The case is Tabaa v. Chertoff, decided on November 26. It started when the Department of Homeland Security learned about an Islamic conference in Toronto scheduled for the final week of 2004. The government learned that individuals who were associated with terrorist organizations would be in attendance and that the conference would serve as a possible meeting place for terrorists. But not all in attendance (approximately 13,000) were terrorists. The five plaintiffs who were detained and searched upon entering the United States had no criminal records and the government had no reasonable suspicion that they had any terrorist ties. Since they attended the conference, however, they were subjected to extensive questioning about the conference and their alliances and they were also frisked and searched. Some claimed physical abuse during the detention. While the database no longer contains their fingerprints or photographs, the government continues to hold onto the plaintiffs' identifying information, i.e., their names, date of birth and address.

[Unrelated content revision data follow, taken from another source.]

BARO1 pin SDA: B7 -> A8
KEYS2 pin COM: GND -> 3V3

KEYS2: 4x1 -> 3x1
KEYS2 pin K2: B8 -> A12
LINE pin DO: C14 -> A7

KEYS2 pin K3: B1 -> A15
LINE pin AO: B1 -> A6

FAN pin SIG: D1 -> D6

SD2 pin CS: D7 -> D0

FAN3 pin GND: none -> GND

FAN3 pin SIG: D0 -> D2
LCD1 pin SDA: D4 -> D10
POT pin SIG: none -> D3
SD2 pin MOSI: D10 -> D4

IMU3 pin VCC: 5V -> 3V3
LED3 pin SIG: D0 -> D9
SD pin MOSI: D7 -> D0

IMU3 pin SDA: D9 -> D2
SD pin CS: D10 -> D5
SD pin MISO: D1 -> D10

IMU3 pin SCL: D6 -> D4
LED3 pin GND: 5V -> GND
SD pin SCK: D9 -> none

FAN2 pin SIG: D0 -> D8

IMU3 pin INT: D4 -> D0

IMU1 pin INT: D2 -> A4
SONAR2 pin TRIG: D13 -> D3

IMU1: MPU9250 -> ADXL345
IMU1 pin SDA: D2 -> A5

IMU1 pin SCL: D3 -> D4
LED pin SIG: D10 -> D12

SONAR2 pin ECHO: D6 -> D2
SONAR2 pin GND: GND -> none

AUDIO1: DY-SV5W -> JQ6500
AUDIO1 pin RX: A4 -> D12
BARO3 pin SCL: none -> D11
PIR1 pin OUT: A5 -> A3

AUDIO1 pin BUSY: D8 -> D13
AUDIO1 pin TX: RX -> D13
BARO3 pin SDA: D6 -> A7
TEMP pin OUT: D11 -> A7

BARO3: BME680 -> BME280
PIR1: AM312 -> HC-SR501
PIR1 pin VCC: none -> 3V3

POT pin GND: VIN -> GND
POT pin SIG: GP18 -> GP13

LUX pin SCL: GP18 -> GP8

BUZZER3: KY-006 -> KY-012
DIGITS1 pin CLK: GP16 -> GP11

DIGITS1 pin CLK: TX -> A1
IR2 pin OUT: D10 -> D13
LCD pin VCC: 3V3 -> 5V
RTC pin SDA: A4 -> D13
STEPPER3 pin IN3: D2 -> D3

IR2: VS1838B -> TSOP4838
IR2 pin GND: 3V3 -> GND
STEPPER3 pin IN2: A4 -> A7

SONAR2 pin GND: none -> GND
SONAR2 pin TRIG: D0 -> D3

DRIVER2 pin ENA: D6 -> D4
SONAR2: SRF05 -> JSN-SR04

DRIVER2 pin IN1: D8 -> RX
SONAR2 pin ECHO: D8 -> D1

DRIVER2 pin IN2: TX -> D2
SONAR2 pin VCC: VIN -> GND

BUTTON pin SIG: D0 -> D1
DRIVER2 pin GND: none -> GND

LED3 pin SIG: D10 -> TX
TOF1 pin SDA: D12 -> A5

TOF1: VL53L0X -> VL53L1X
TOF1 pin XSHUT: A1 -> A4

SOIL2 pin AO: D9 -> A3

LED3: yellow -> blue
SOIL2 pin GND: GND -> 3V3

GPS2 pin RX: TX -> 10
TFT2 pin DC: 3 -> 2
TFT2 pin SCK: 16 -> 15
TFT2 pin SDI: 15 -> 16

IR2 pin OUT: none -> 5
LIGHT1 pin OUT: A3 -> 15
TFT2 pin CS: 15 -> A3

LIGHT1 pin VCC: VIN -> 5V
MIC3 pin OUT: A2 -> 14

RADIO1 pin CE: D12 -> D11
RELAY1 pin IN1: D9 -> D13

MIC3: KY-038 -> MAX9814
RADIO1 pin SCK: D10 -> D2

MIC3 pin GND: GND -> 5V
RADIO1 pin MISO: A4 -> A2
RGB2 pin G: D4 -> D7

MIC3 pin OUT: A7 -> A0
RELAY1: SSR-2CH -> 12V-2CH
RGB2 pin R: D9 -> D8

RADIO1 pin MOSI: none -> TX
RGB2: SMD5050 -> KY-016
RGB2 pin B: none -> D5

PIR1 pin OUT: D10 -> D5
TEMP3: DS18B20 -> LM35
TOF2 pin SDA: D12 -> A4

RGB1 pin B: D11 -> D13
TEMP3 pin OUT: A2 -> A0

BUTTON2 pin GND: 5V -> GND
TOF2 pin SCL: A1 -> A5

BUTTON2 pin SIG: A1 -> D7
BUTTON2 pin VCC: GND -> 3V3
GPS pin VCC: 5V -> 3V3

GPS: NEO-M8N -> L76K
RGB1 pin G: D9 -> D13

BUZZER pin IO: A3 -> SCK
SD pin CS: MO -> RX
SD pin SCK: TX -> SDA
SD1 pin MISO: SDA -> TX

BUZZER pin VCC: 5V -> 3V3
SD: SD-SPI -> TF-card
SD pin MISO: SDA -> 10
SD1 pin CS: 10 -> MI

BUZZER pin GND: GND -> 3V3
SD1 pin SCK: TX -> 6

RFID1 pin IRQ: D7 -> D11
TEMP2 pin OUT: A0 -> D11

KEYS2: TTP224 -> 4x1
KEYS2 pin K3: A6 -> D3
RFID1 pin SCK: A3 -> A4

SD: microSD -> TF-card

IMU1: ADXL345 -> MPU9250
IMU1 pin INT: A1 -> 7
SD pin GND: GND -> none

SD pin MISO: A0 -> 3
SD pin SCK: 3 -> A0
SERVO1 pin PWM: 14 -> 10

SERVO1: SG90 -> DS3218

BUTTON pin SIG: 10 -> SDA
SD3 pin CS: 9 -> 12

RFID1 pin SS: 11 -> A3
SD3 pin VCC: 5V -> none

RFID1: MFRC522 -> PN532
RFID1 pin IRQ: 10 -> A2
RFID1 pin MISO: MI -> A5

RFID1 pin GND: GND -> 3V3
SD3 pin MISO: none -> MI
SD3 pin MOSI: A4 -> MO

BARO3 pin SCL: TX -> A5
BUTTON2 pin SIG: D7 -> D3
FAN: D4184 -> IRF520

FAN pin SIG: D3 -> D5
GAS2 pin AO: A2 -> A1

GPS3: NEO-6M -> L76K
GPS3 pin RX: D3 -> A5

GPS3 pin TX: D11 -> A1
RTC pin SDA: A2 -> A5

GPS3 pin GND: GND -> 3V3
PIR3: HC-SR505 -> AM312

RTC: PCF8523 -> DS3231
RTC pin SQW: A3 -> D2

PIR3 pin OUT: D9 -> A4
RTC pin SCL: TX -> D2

The Second Circuit held that the law provides no remedy for these plaintiffs, not even expungement of their personal information from the database. Although the Fourth Amendment prohibits unreasonable searches and seizures, the Supreme Court has granted the Federal government broad authority to conduct routine searches at the border. The question is whether this search is "routine" (presumed legal) or sufficiently invasive to require a showing of "reasonable suspicion" before conducting the search. While there may have been a stigma associated with aspects of the search, overall the search was not materially different from other border searches, and pat-down searches and fingerprinting/photographing are not too invasive in this context. While the searches lasted from 4-6 hours, that is more like the (legal) one-hours delay than the (illegal) overnight delays.
The cumulative effect of the search procedures at the border also does not violate the Constitution. The Court reasoned:
And while we leave open the possibility that in some circumstances the cumulative effect of several routine search methods could render an overall search non-routine, we do not find that to be the case here. While plaintiffs were undoubtedly made uncomfortable and angry by the searches, and they may understandably have felt stigmatized, their personal privacy was not invaded in the same way as it would have been had they been subject to a body cavity or strip search, or involuntary x-ray. Because the decisive factor in the analysis is invasiveness of privacy – not overall inconvenience – we find that CBP’s searches of plaintiffs, considered in their entirety, were routine in the border context, albeit near the outer limits of what is permissible absent reasonable suspicion.
The plaintiffs also claimed that the searches violated their First Amendment right of association. The Second Circuit agreed that the plaintiffs did suffer a "cognizable burden" in that the searches may deter them from attending similar conferences in the future. But since the government had a compelling need for the searches (i.e., deterring a terrorist attack), the plaintiffs' rights give way to the need for border security. As it argued that known terrorists were going to attend the conference, the government also proved there was no other reasonable way to further this compelling interest other than to search everyone entering the United States. For you constitutional scholars out there, the Court of Appeals applied the Supreme Court's ruling seminal ruling on freedom of association, Roberts v. United States Jaycees, 468 U.s. 609 (1984), in this context. For these reasons, the Second Circuit also rejected the plaintiffs' argument that the searches violated their religious freedom.